Tensions in the Horn: The potential for proxy war in Ethiopia
On 14 August, the President of Somalia, Hassan Sheikh Mohamud, and the President of Egypt, Abdel Fattah el-Sisi, signed a defence agreement in Cairo which reportedly confirmed Egypt’s participation in the African Union’s peacekeeping mission in Somalia. The new mission, the AU Support and Stabilization Mission in Somalia (AUSSOM) is scheduled to launch at the start of the new year and will replace the previous AU-led mission in Somalia, the AU Transition Mission in Somalia (ATMIS). This repositioning of Somalia and Egypt, which will bring with it the exit of Ethiopian forces from Somalia for the first time in a decade, is the latest in a slew of recent posturing among regional players.

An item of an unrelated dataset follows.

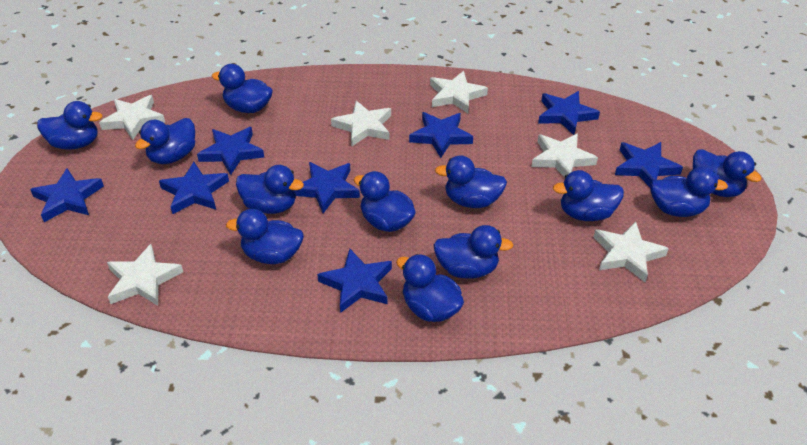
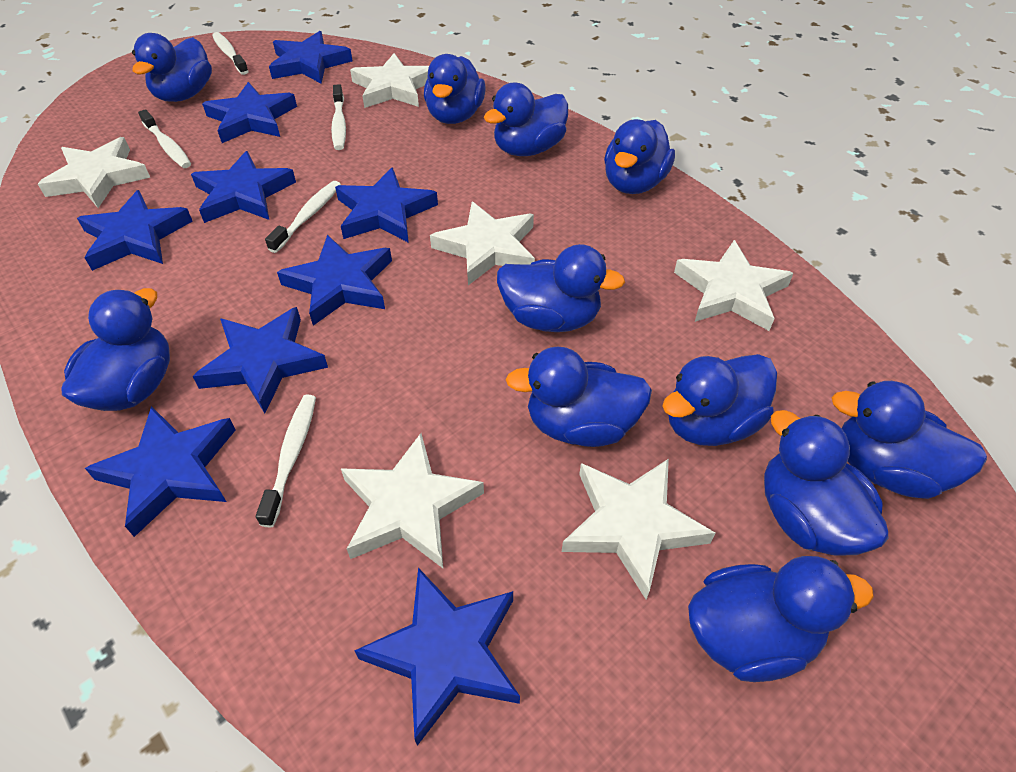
blue duck: 12 -> 11
blue star: 8 -> 9
white toothbrush: 0 -> 5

Specifically, the agreement comes amid a ratcheting up of tensions in the Horn of Africa centred around two key Ethiopia-linked developments: (i) Ethiopia’s unilateral construction and filling of the Grand Ethiopian Renaissance Dam (GERD), an ongoing mega-infrastructure project on the Blue Nile River which began in 2011 and is in its final phase; and (ii) Ethiopia’s Memorandum of Understanding (MoU) with Somaliland, the breakaway region which seceded from Somalia in 1991, which will grant land-locked Ethiopia access to 20 km of Somaliland’s northern coastline, reportedly in exchange for Ethiopia’s recognition of Somaliland as an independent country. The GERD project is the epicentre of intense national debate in Egypt as the Blue Nile sources approximately 85 percent of the Nile’s flow to Egypt, with claims that the GERD, and by corollary Ethiopia, could jeopardise Egypt’s access to its lifeline waters. Meanwhile, President Hassan Sheikh has repeatedly stated that the MoU between Ethiopia and Somaliland undermines the territorial integrity of Somalia. These developments squarely place Ethiopia in the crosshairs of both Egypt and Somalia, and, as a result, the recent military preparations under AUSSOM not only reflect a convenient marriage of interests between Egypt and Somalia, but also an escalation in these states’ attempts to pressurise Ethiopia’s prime minister, Abiy Ahmed.
On the path to war?
The possibility of inter-state war between Somalia and Egypt on one side and Ethiopia on the other as a result of these tensions, is, however, limited. Ethiopia for one, is facing a flurry of domestic challenges, most notably marked by ongoing civil war between the Ethiopian National Defense Force (ENDF) and Fano, the ethno-nationalist militia in Amhara. Constraints on the ENDF’s resources are further compounded by the ongoing insurgency since 2019 in the Oromia region, led by the Oromo Liberation Army. These internal battles, coupled with Ethiopia’s chronic debt position, restrict the ENDF’s capacity for all-out war with its neighbours. And, while Ethiopia’s domestic constraints suggest that the country lacks the appetite to open a new front for war, Egypt and Somalia are also ill-placed for conflict: Egypt is in the midst of a serious economic crisis, and Somalia remains locked in its resource-intensive ongoing war against Al Shabaab.
Nevertheless, both Egypt and Somalia have signalled their intentions to co-opt the support of the Ethiopian government’s historical adversaries and opposition, both internal and external, in pursuit of their aims. On 12 September, for example, the Somali Minister of Foreign Affairs announced that Somalia was “open” to supporting rebels and other opposition groups to the Ethiopian government should the MoU be executed. Later, on 13 September, the Head of Egypt’s General Intelligence Service, Abbas Kamel, met with Isaias Afwerki, the President of Eritrea, during which they reinforced their support for Somalia’s territorial integrity and the security of the Red Sea amid discussions over the possibility of a military agreement. Meanwhile, on 16 September, Egypt also reportedly discussed its role as a potential mediator between Eritrea and the Tigray People’s Liberation Front (TPLF).
To what end?
These developments suggest that increased support for paramilitary groups in Ethiopia may be the most likely outcome of the military mobilisation taking place in Somalia, with the aim of compounding domestic problems for the Ethiopian government, and thus weakening its bargaining position in respective diplomatic talks with Egypt and Somalia. In the absence of such pressure, previous attempts at diplomacy between Egypt and Ethiopia have failed to bear fruit – renewed rounds of negotiations between Egypt, Ethiopia, and neighbouring Sudan over the GERD collapsed in August; similarly, talks between Somalia and Ethiopia over the MoU, mediated by Turkey, were postponed indefinitely on 15 September. Instead, for Somalia and Egypt at least, bolstering the ENDF’s domestic adversaries could prove effective given the already weakened position that the Ethiopian government occupies at home and the number of opposing and operational paramilitary actors and militia active in the heavily militarised country. That said, Somalia and Egypt will need to walk the fine line between simply increasing the pressure and driving a proxy war in the Horn.